Paddles with an Anas acuta...... unashamedly biased toward the sea kayak of that name (actually the voyages of two boats, one 'traffic over gold', one 'quill')

Monday 24 October 2011

A rare sight: pintail ducks on the river


Stormy at the weekend, so we launched from this weir, a stones throw from my parents' home.

Autumn colours, laughing as I let my stern be carried backwards out over the weir. Why do I have to flirt with the possibility of an embarrassing exit from the photo?
Then up river into the tide, 'current' as I believe it is called in freshwater.
The viaduct is the normal Summer limit of navigation, and even then a bump and a scrabble up over a couple of gravel runs. Now with more water and boats that can make way uptide much faster than our playboats, we could master the rapids, even if it was mm by mm at times, and paddle beyond the Ormsides.
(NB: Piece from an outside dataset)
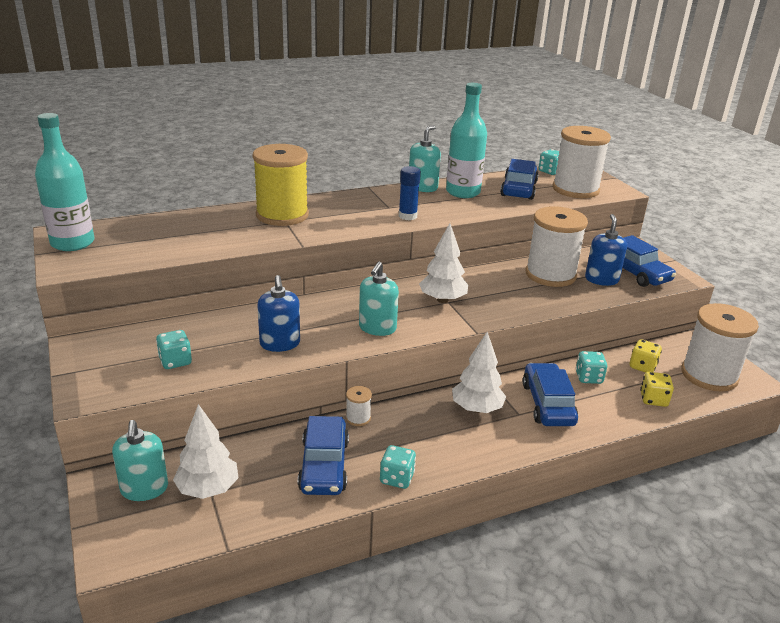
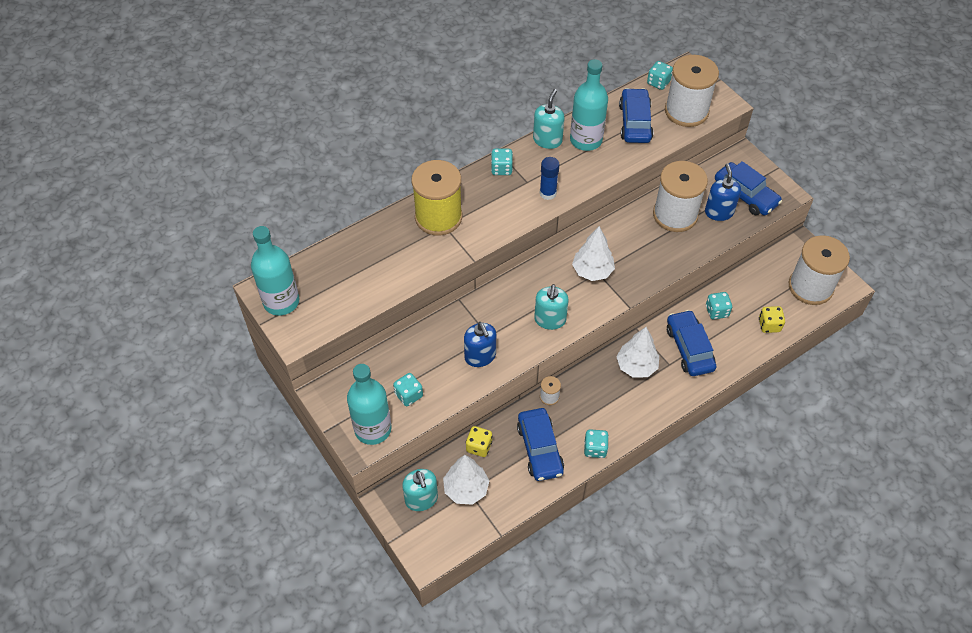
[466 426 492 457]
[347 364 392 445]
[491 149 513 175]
Here making use of the side channel believed to have been cut by the Romans as they improved the navigation as far as their fort at Verteris (now Brough).

Dark was falling as we slid home downtide and downwind, practising breaking in and breaking out.

Was that dark head swimming across the river an otter?

Postscript: Friday 17th February 2012 we watched 2 otters, female plus 3/4 grown cub, making their way in and out of the water for 2 miles along the banks here as dusk was falling. A magical stalking session.